The year was 1983.
Bandit Queen Phoolan Devi had surrendered, Ardh Satya
had received the Filmfare Best Film award and India had won the Cricket World
Cup at Lords under Kapil Dev.
It was also the year before the fall of the iconic Fergusson
Banyan Tree in Pune; on this fallen tree was pictured a song in Ketan Mehta’s ‘Holi” during 1984.
Those were the years when the Pune colleges hosted an international
student body made up of the Iranians, the Mauritians and reps of a few African nations. And of
course, there was India’s first privately governed college, consistently ranked
among the country’s first ten ever since, an institution that gave us two Prime
Ministers, its founding fathers amongst the pioneers of the Indian National
Congress: the Fergusson College, Fergusson College Road, Pune 4.
We were a bunch out there. Sitara, Annie, Ulka, Warsha, Sadhana,
Sujata, Iran and Miriam…..and there were the gentlemen, Yudhvir, Nitin, Girish,
Anand, Taposh, Shanky, Ronny…..
The Fergusson College of 1980-83 spilled over to ‘Vaishali’ across
and extended to the Deccan Gymkhana area.

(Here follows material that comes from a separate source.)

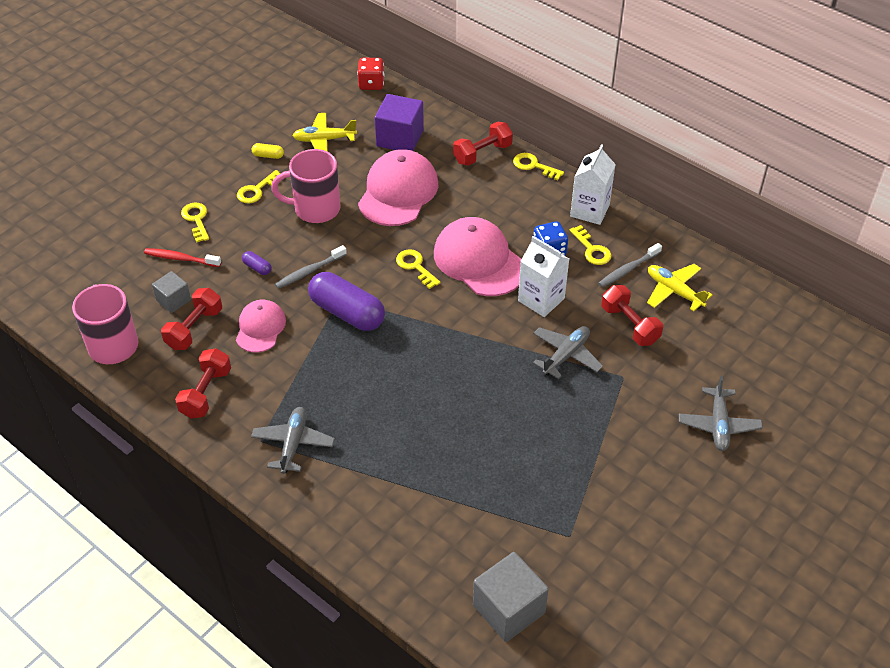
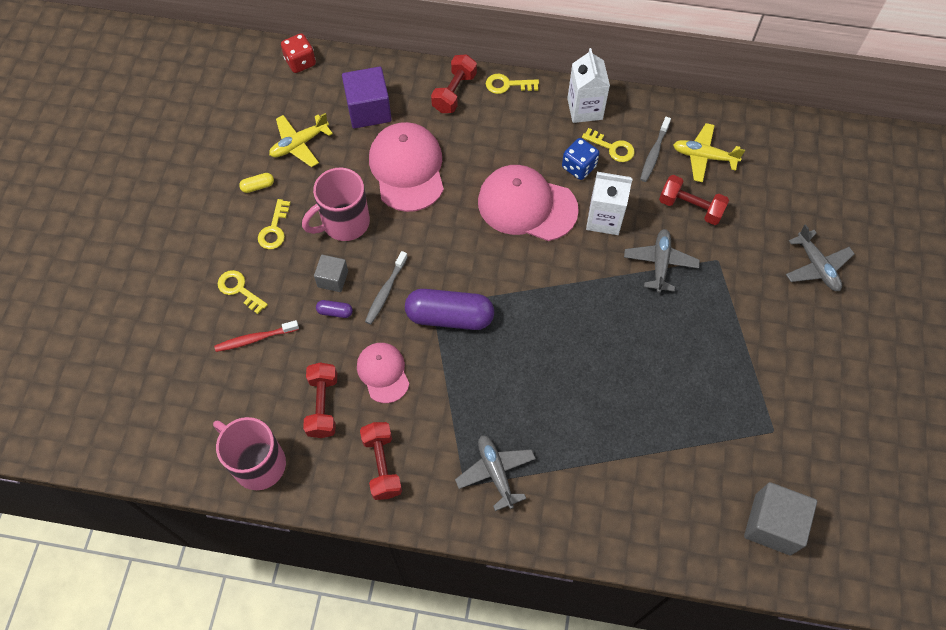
camera: 30 degrees left, 15 degrees up
(173, 300) = (281, 386): grey cube -> grey cube (333, 279)
(415, 266) = (476, 239): yellow key -> none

I rode a chocolate brown Hero
Majestic Moped back then, carrying Sitara as pillion many a times on our merry
way to Pashaan. There were the long Physics chalk and talk sessions, the
gorgeous Botany lecturer and the dreary labs; a quick dash to the LR (Ladies Room!)

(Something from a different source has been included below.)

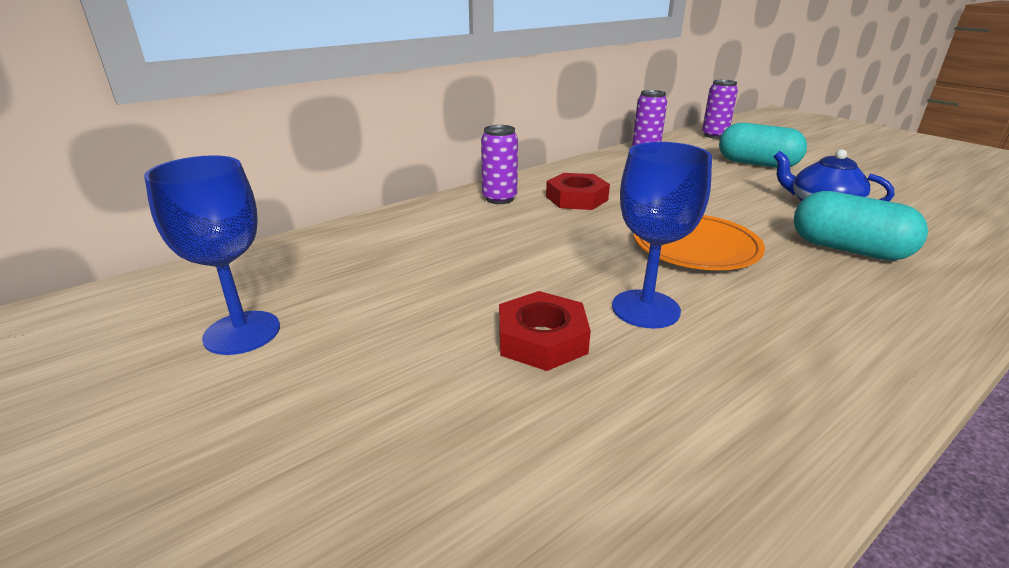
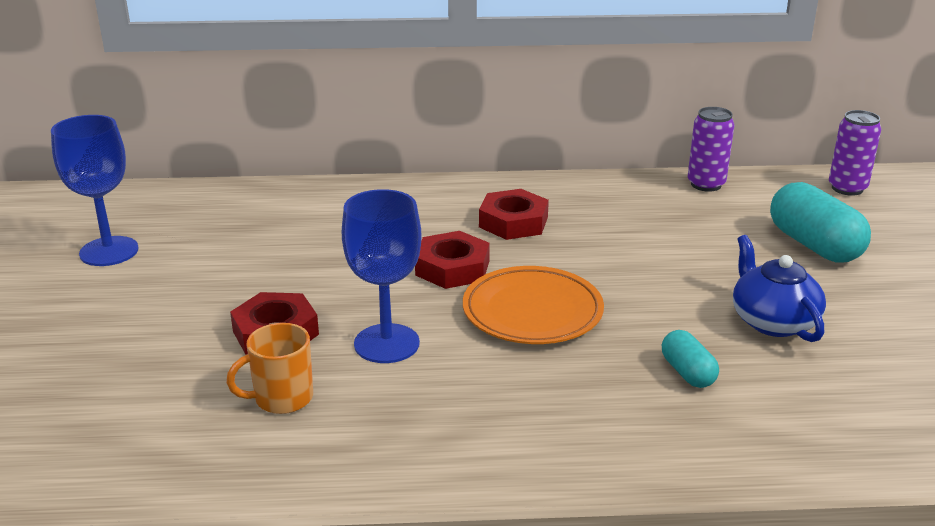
camera: 35 degrees right, 0 degrees up
(499, 199) = (439, 199): purple can -> none
(591, 238) = (452, 268): none -> red nut
(650, 396) = (282, 398): none -> orange mug
(848, 249) = (687, 373): turquoise capsule -> turquoise capsule, size x0.54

and the meandering pathway to our ‘Peru wallah’ providing the breaks! Winnie
Paranjape, Ujjwala Samarth and the stunning Chitnis sisters come to mind. I
liked walking into the college through the girls’ hostel wing for some reason. ‘Chashme Baddur’ had the college crowd in splits and theatre was pretty
visible on one side of the building.
I experimented with the tube and harem pants and the dhoti
salwar. Warsha’s unmistakable perfume still wafts in my olfactory memory bank.
In comparison with the air today, it seemed a lot calmer back then. We were
studying but I don’t recall any keeling over. Of course, there was the small
matter of comparison with the self-perceived, ultra-cool Wadia College. They looked down upon
us, calling us a ‘school’ disdainfully. Our parking lot would be packed with bicycles;
there were no cell phones or ipods. The library was huge and cavernous; I
remember the long winding staircase. And the only time I lost my way into the
college canteen, I had Yudhvir ask me, “What’s a nice girl like you doing
here?!”
Courtesy Ulka |
I have since met a couple of Fergussonians in these twenty eight
years past and have liked them all. But my fondest thoughts are
reserved for the ones who journeyed through those halls with me, in the years
1980-83. Those are the Steel Magnolias I am on my way to meet this coming weekend
at Pune. There is the excitement of homing in to an age and time that launched
us all into our adult lives. My batch mates have since fashioned careers; they
have worked at jobs and raised families.
They have gone out and made their own differences in the world. They
have made their pacts and their peace with lives. They are two score years and
more, a little beyond half-way home. It is time to revisit and re-enter the
door we walked out of, back in 1983.